Factual Consistency Evaluation for Text Summarization via Counterfactual Estimation
报告题目：Factual Consistency Evaluation for Text Summarization via Counterfactual Estimation
报 告 人：孙飞
报告人简介：孙飞，毕业于中科院计算所，目前在阿里巴巴达摩院智能计算实验室从事推荐系统、自然语言处理等领域研发工作。主要研究方向：推荐系统中用户行为序列表示学习、隐私保护；文本表示学习、文本摘要等。在ACL、SIGIR、WWW、TOIS等顶级会议期刊发表论文40余篇，获RecSys 2019 会议Best Long Paper Runner-up奖，Google学术引用1000余次。担任ACL、SIGIR、WWW、IJCAI等国际会议PC member及senior PC。

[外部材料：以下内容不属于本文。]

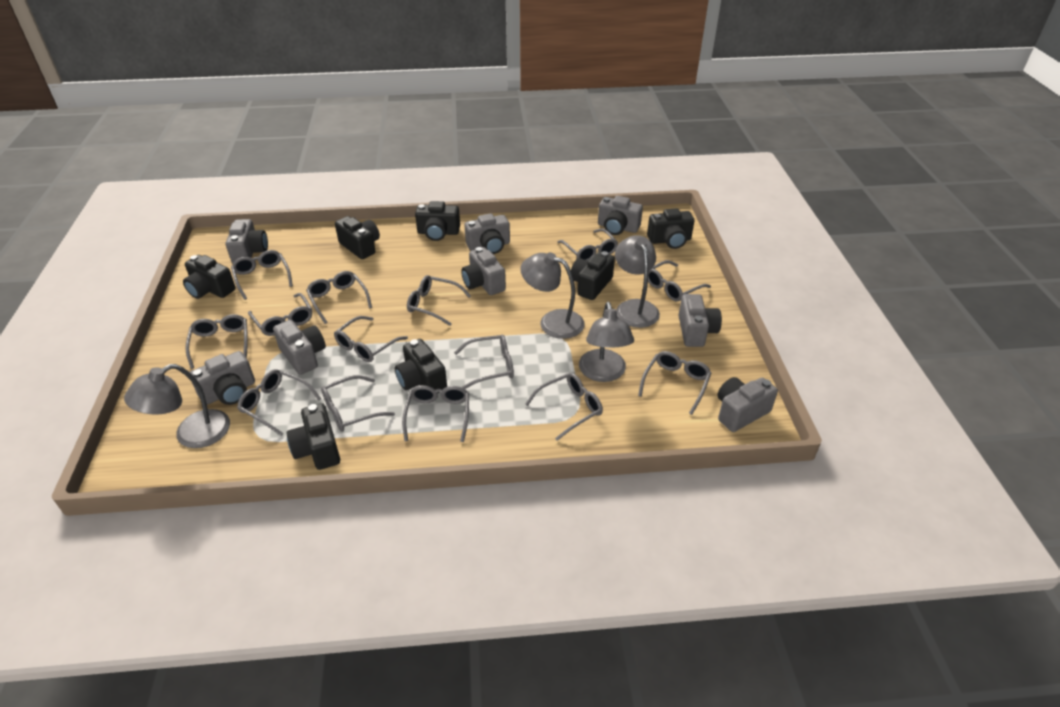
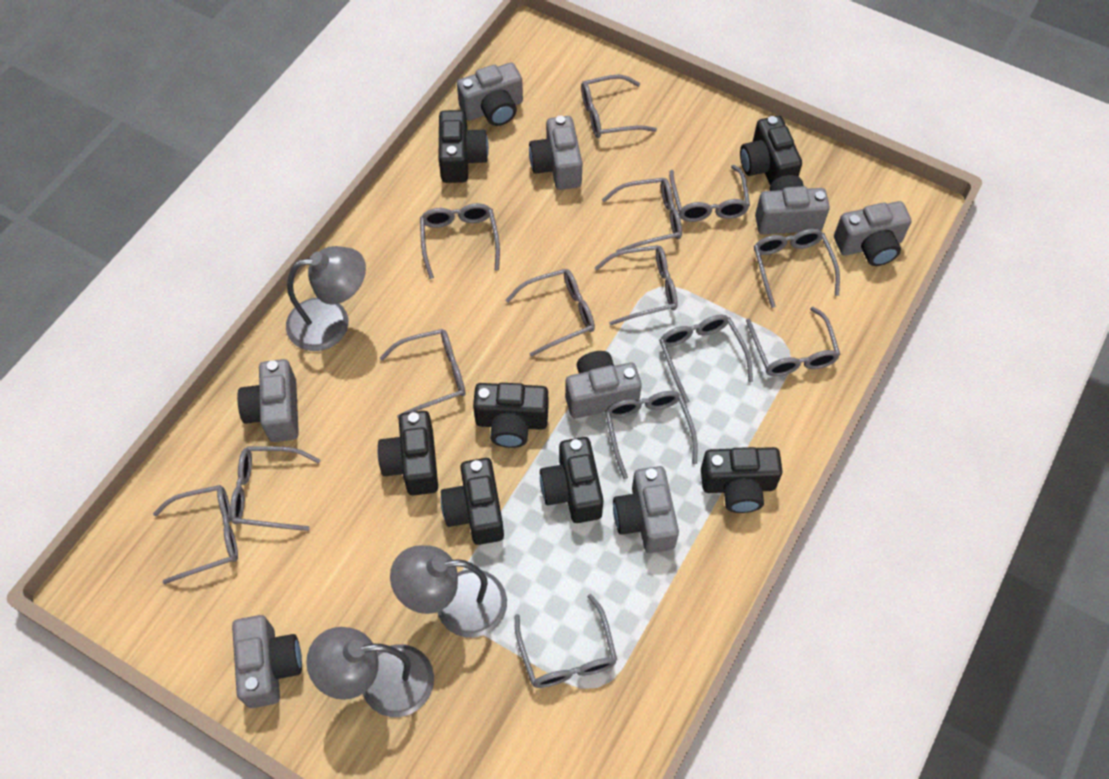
grey lamp: 4 -> 3

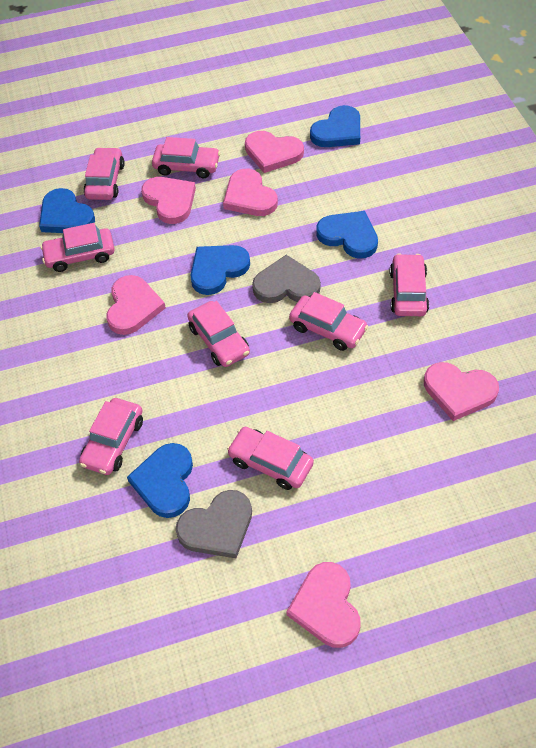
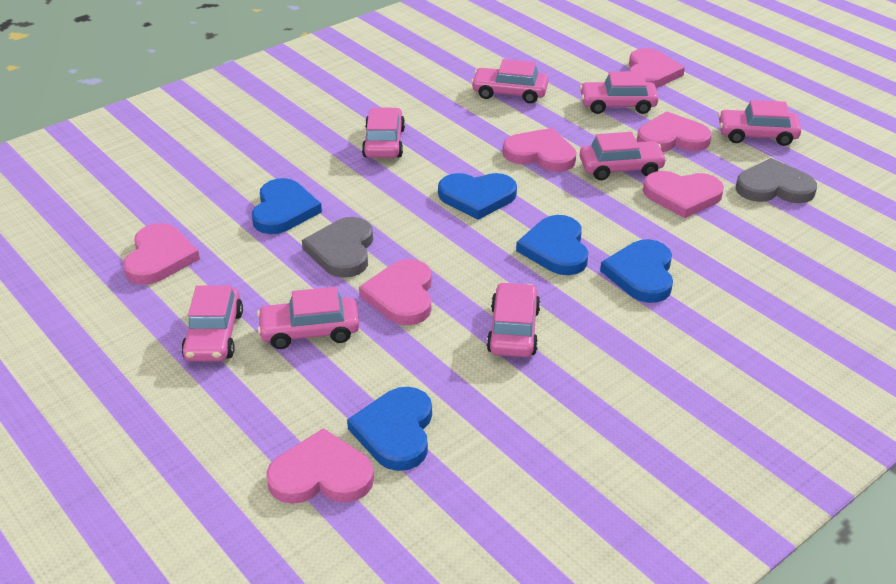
pink heart: 6 -> 7

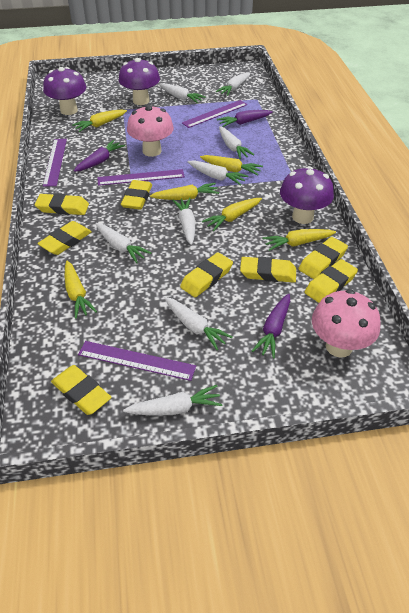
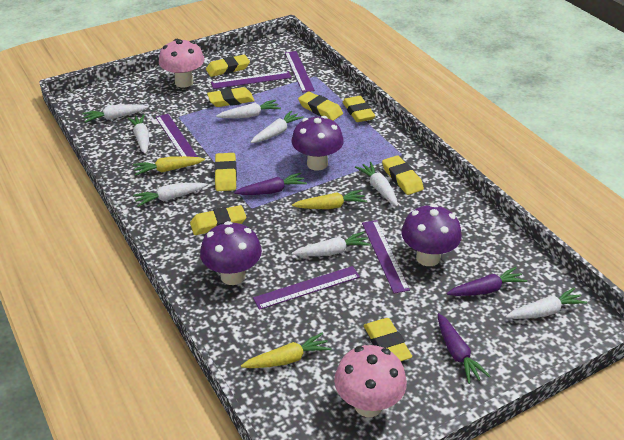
purple ruler: 4 -> 5
yellow carrot: 6 -> 3

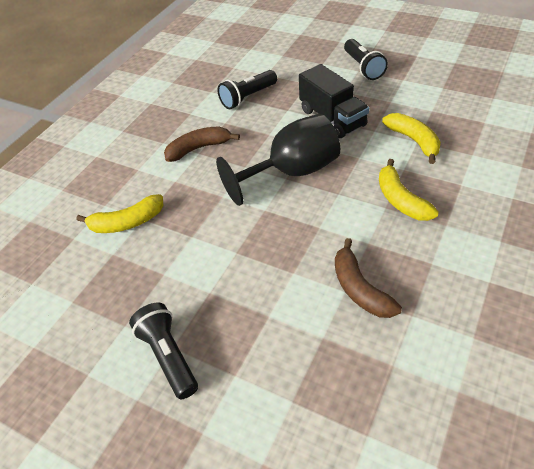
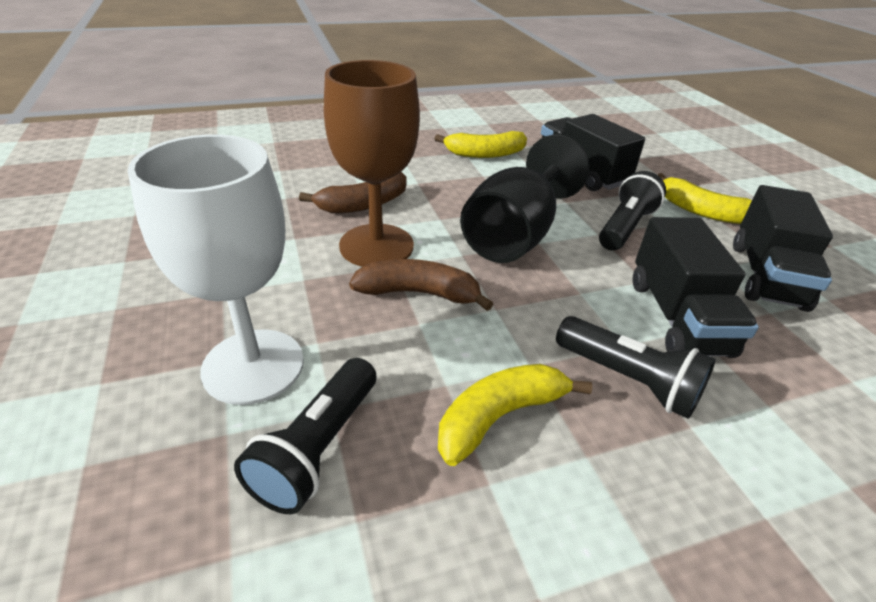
black truck: 1 -> 3
brown goblet: 0 -> 1
white goblet: 0 -> 1

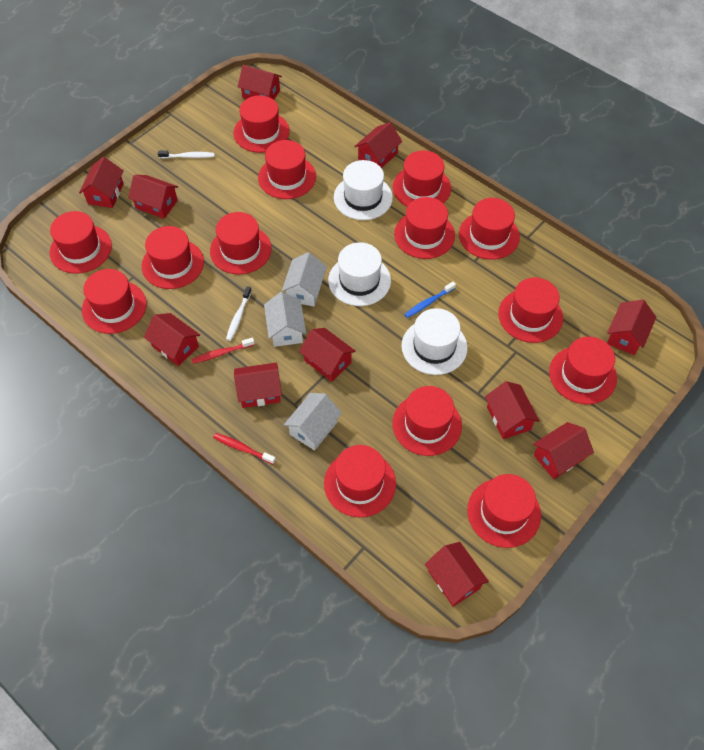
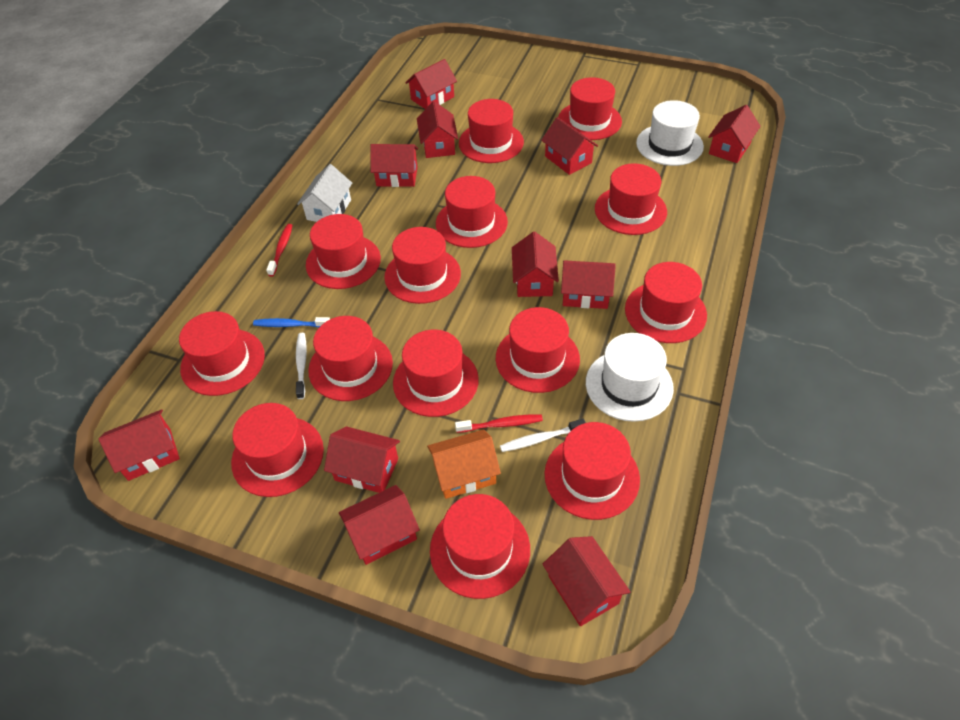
orange house: 0 -> 1
white hat: 3 -> 2
white house: 3 -> 1

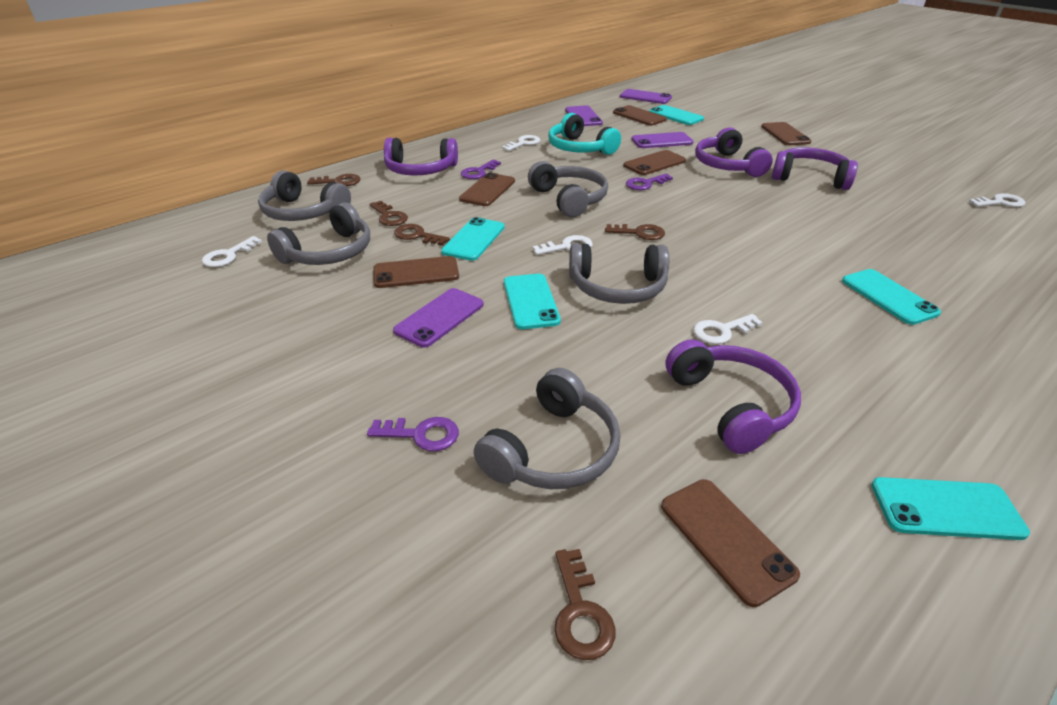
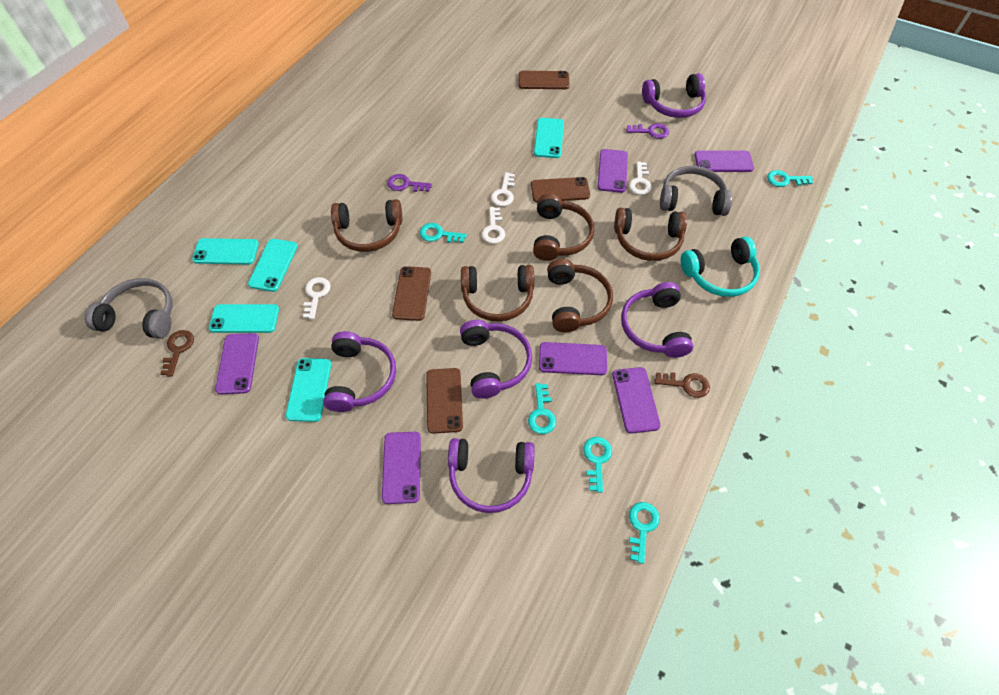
brown headphones: 0 -> 5
brown key: 5 -> 2
brown phone: 6 -> 4
grey headphones: 5 -> 2
purple headphones: 4 -> 5
purple key: 3 -> 2
purple phone: 4 -> 6
turquoise key: 0 -> 5
white key: 5 -> 4

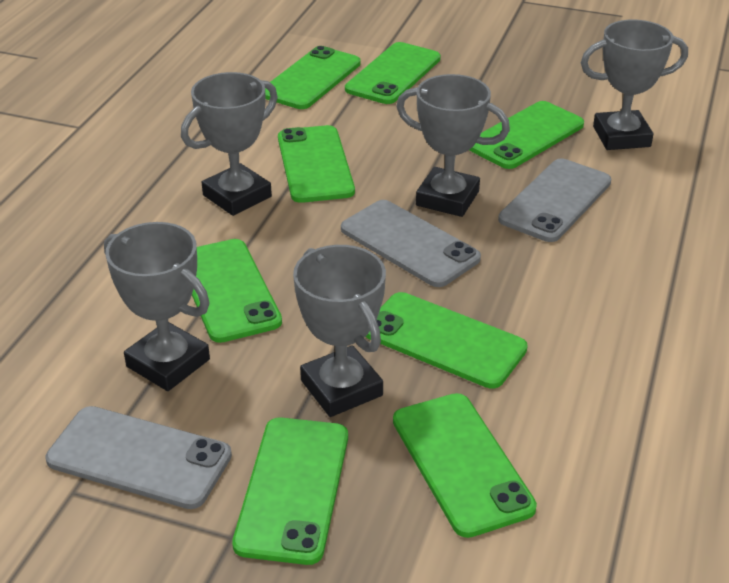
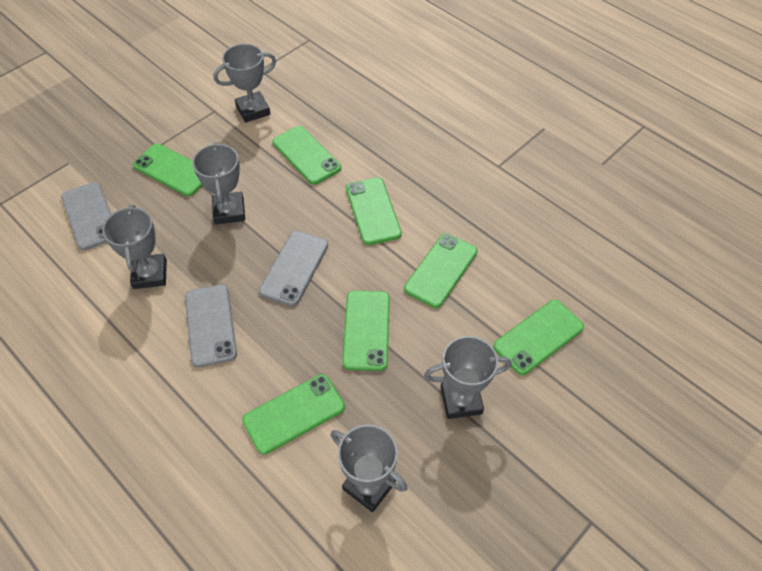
green phone: 8 -> 7

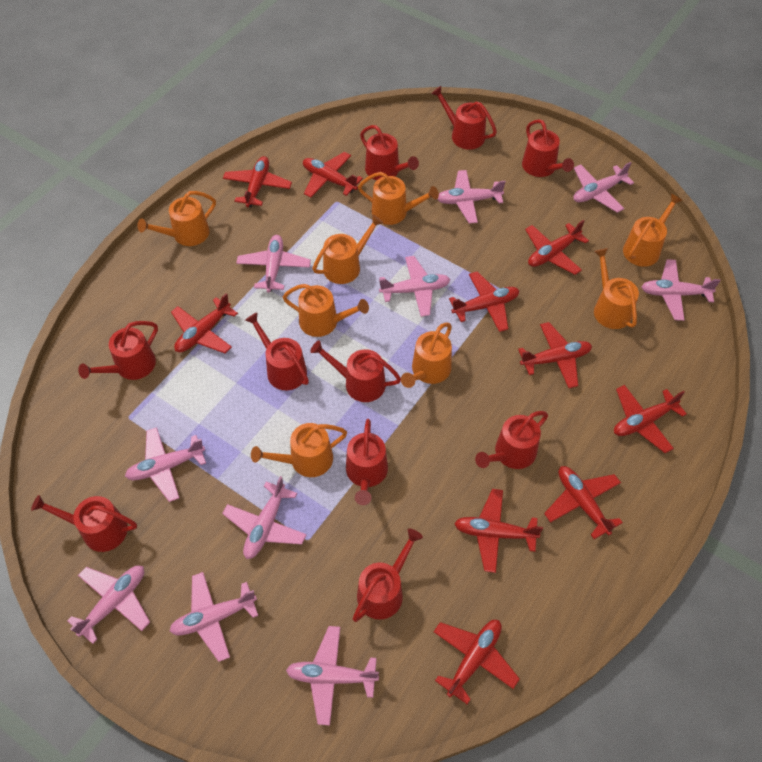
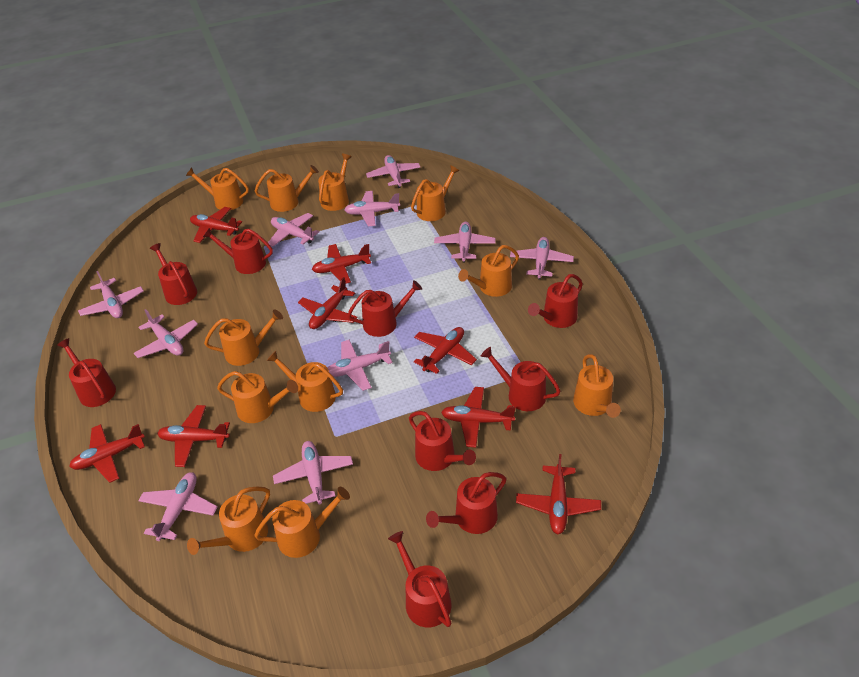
orange watering can: 8 -> 11
red plane: 10 -> 8
red watering can: 10 -> 9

摘要：Despite significant progress has been achieved in text summarization, factual inconsistency in generated summaries still severely limits its practical applications. Among the key factors to ensure factual consistency, a reliable automatic evaluation metric is the first and the most crucial one. However, existing metrics either neglect the intrinsic cause of the factual inconsistency or rely on auxiliary tasks, leading to an unsatisfied correlation with human judgments or increasing the inconvenience of usage in practice. In light of these challenges, we propose a novel metric to evaluate the factual consistency in text summarization via counterfactual estimation, which formulates the causal relationship among the source document, the generated summary, and the language prior. We remove the effect of language prior, which can cause factual inconsistency, from the total causal effect on the generated summary, and provides a simple yet effective way to evaluate consistency without relying on other auxiliary tasks. We conduct a series of experiments on three public abstractive text summarization datasets, and demonstrate the advantages of the proposed metric in both improving the correlation with human judgments and the convenience of usage.